Crisi dei chip e prezzi che salgono ovunque, dagli smartphone ai PC fino alle console, con un colpevole inatteso che spunta dalle parole di Micron e che ha un nome ben preciso, ovvero Apple. Dopo mesi passati a ripetere che l’aumento del costo delle memorie avrebbe toccato anche il portafoglio dei normali consumatori, ecco che adesso gli effetti si vedono davvero. E si vedono parecchio.
Prezzi in salita ovunque, dagli smartphone alle console
Negli ultimi giorni la situazione è precipitata sul fronte dei listini. Apple ha ritoccato verso l’alto buona parte dei suoi prodotti, mentre Microsoft ha alzato ancora una volta il prezzo di Xbox. Due mosse che, messe una accanto all’altra, dicono una cosa sola, la crisi è tutt’altro che archiviata. Anzi, sembra ancora nel pieno del suo sviluppo.
Per un bel po’ la narrazione è stata sempre la stessa. La domanda spropositata di memorie arrivata dal mondo dell’intelligenza artificiale avrebbe creato uno squilibrio impossibile da colmare tra quello che il mercato chiedeva e quello che i produttori riuscivano effettivamente a fornire. Una spiegazione plausibile, certo, ma che lasciava fuori un pezzo importante del puzzle, ovvero capire perché i fornitori si siano fatti trovare così impreparati davanti a questo terremoto.
Cosa c’entra Apple secondo Micron
A mettere il dito nella piaga ci ha pensato proprio Micron, uno dei colossi mondiali nella produzione di memorie. L’occasione è arrivata con la pubblicazione dei risultati trimestrali dell’azienda, numeri da capogiro a dirla tutta. I ricavi sono cresciuti del 346% su base annua, con un margine che arriva quasi all’85%. Roba che fa girare la testa.
In una intervista, il CBO dell’azienda Sumit Sadana ha spiegato che parte delle responsabilità dei rincari va attribuita proprio ad Apple e al suo modo di comprare componenti. Una strategia aggressiva, fatta di acquisti massicci, che da un lato ha messo la casa di Cupertino al riparo, garantendole le scorte di cui aveva bisogno, ma dall’altro ha avuto un effetto collaterale niente male. Ha frenato gli investimenti da parte dei produttori di memorie, che si sono ritrovati con meno margine di manovra quando la domanda è esplosa.
In pratica il meccanismo è questo. Comprando in quantità enormi e bloccando forniture, Apple ha alterato gli equilibri del mercato delle memorie. I produttori, vedendo certe dinamiche, hanno calibrato i loro piani di espansione in un certo modo.
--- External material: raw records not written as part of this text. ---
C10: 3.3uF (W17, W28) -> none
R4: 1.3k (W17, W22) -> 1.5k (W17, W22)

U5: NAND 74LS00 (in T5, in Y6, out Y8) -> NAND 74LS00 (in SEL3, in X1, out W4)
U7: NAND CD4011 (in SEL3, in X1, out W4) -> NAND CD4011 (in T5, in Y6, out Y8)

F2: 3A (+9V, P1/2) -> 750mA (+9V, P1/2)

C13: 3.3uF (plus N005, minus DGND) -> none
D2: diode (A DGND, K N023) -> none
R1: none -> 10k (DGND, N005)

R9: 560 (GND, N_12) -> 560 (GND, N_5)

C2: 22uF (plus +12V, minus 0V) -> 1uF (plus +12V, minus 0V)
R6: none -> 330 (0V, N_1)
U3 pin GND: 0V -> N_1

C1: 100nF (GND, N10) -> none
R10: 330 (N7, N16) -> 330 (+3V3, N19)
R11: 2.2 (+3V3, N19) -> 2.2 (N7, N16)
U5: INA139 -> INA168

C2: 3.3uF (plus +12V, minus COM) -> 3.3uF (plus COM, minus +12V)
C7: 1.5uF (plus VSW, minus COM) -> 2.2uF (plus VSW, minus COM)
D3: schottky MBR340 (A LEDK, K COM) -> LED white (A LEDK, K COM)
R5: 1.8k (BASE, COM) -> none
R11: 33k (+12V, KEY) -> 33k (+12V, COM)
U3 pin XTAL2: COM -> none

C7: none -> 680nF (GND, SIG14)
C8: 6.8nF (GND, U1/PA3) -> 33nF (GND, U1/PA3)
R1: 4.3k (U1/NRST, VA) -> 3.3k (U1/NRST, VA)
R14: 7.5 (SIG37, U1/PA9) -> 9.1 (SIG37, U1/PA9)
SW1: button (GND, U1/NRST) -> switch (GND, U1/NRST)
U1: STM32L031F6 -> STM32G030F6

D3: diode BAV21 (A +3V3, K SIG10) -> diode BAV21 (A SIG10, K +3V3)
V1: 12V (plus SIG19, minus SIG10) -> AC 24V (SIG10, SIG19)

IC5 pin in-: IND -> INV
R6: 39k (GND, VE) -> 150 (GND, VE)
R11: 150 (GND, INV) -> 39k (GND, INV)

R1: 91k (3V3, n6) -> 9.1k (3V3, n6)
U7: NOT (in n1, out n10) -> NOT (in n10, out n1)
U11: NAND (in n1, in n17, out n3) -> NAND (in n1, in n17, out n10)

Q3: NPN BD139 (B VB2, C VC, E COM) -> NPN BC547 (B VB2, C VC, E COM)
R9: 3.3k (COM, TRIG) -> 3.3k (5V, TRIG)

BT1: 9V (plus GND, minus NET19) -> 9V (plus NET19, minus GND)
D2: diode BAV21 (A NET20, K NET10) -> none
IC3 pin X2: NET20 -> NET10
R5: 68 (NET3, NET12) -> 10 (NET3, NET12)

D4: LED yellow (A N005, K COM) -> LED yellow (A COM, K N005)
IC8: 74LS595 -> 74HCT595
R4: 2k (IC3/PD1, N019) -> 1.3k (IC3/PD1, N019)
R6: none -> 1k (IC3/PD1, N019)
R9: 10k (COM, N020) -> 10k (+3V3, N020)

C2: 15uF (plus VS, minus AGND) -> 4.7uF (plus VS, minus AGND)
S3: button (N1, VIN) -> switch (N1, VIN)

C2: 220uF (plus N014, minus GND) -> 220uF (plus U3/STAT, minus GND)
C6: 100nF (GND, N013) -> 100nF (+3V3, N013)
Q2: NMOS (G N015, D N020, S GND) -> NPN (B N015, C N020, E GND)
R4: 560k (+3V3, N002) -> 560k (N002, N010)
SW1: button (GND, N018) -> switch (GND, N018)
Poi è arrivata l’ondata dell’AI e tutto è andato fuori controllo, lasciando un buco enorme tra ciò che serviva e ciò che c’era a disposizione.
Il quadro che ne esce è quello di una crisi dei chip dalle radici più profonde di quanto raccontato finora. Non solo l’intelligenza artificiale a fare da detonatore, ma anche scelte commerciali precise prese ben prima che il problema diventasse evidente. E mentre i listini continuano a salire un po’ dappertutto, le parole di Micron aggiungono un tassello scomodo a una vicenda che riguarda da vicino chiunque voglia comprare uno smartphone, un computer o una console.